Mi alzai piano dal letto per non svegliarla e andai in cucina.
L'orologio appeso alla parete segnava le 8.35 del mattino.
Mi riempii un bicchiere colmo d'acqua.
Avrei avuto molto più bisogno di un caffè ma non me la sentivo di mettermi a prepararlo, non essendo in casa mia.
Sentii dei passi dietro di me.
«Ehi, che ci fai sveglia?» mi chiese Jace aprendo il frigorifero.
Alzai le spalle.
«Non lo so, non riuscivo a dormire.»
«Tutto bene?» mi chiese lui cominciando ad armeggiare con una pentola e con la macchinetta per il caffè.
«Non lo so, mi sento strana.»
Si girò a guardarmi negli occhi e si avvicinò.
«Dimmi tutto.»
Si sedette accanto a me.
«Non è nulla, lascia stare. Vuoi una mano a cucinare? Cosa prepari?» gli chiesi.
«Volentieri. Preparo pancake e caffè. Ti piacciono?»
«Certo.» dissi cominciando a preparare l'impasto con gli ingredienti che aveva tirato fuori.
«Quando siete soli bevete spesso tu ed Ella?» gli chiesi.
Avevo scoperto solo ieri che lei aveva un coinquilino, ed ero già tremendamente curiosa.
«Ogni tanto.
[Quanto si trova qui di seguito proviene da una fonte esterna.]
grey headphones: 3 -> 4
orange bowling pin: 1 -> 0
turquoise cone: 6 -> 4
Diciamo che siamo simili e lei sa apprezzare l'alcol e del buon fumo.»
«Ieri hai detto che lei quando si trasferí da te aveva una situazione simile alla tua. Che cosa intendevi?»
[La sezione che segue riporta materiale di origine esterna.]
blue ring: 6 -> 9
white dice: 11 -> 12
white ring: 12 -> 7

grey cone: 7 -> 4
Sembrò sul procinto di dirmi qualcosa, ma si fermò come bloccato.
«Aveva bisogno di essere più indipendente e vivere in una casa tutta sua diciamo.» disse sembrando voler chiudere il discorso.
Non feci altre domande per non sembrare troppo impicciona o invasiva anche se morivo dalla voglia di sapere.
Jace appoggiò sul tavolo il piatto con i pancake e il caffè.
Proprio in quel momento Ella scese le scale.
«Buongiorno.» mugugnó reggendosi la testa.
«Nottata difficile?» la sfottè Jace.
Lei alzò il terzo dito in risposta.
Aveva le gambe lasciate scoperte dalla lunga t-shirt.
Ora che la guardavo meglio aveva un fisico da paura.
Mi meravigliavo che non avesse file di ragazzi dietro o che non fosse fidanzata.
Una domanda si fece spazio nella mia mente.
E se fosse fidanzata invece?
No, passava le sere ad ubriacarsi quindi probabilmente era più che single.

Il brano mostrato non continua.